Abdullah bin Juma Al – Shibli from the Kingdom of Saudi Arabia is the current observer from Gulf Cooperation Council (GCC).

==Objectives==
GOIC’s main mission is the identification, evaluation and promotion of joint industrial projects in member states. In addition, the GOIC publishes studies of the state of industries within the GCC, periodicals and maintains a number of useful databases. It also runs a number of training programs and conferences in various industrial subjects. Gulf Industrial Knowledge Centre (GIKC) will provide a unique set of GOIC’s outputs from various industrial studies and industrial investment opportunities, new reports about several industrial sectors.

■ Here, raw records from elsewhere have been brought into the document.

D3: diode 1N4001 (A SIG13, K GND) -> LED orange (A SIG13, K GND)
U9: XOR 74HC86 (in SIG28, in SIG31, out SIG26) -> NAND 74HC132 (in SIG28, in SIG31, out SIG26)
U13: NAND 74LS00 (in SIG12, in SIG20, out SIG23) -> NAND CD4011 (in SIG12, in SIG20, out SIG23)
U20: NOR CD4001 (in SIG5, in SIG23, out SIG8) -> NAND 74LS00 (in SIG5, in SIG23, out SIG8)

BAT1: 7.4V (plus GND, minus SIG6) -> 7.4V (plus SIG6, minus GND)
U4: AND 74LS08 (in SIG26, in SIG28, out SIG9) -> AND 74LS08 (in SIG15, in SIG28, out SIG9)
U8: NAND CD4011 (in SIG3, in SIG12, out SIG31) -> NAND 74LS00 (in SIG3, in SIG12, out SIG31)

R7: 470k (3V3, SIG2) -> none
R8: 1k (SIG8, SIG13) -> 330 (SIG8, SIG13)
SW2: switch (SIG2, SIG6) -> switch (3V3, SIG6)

The Sultanate of Oman hosted the 14th GCC Industrialists' Conference under the theme of "Industrial Exports: Opportunities & Challenges" on 2014 March 30 and 31.
The 15th Industrialists’ Conference on "FDI in GCC and its impact on industry" will be held in Kuwait for two days from Nov. 25, with the support of Sheikh Sabah Al-Ahmad Al-Jaber Al-Sabah, emir of Kuwait, and the participation of GCC ministers of industry

Trust fund agreement between the United Nations Industrial Development Organization and the Gulf Organization for industrial consulting regarding the implementation of a project entitled "Assistance in strengthening the Gulf Organization for Industrial Consulting, Phase 2:Industrial subcontracting and partnership exchange" signed on 17 February 2006.

Based on the above agreement between United Nations Industrial Development Organization(UNIDO), The Gulf Organization for Industrial Consulting (GOIC) is responsible for executing the subcontracting and partnership exchange program within GCC countries.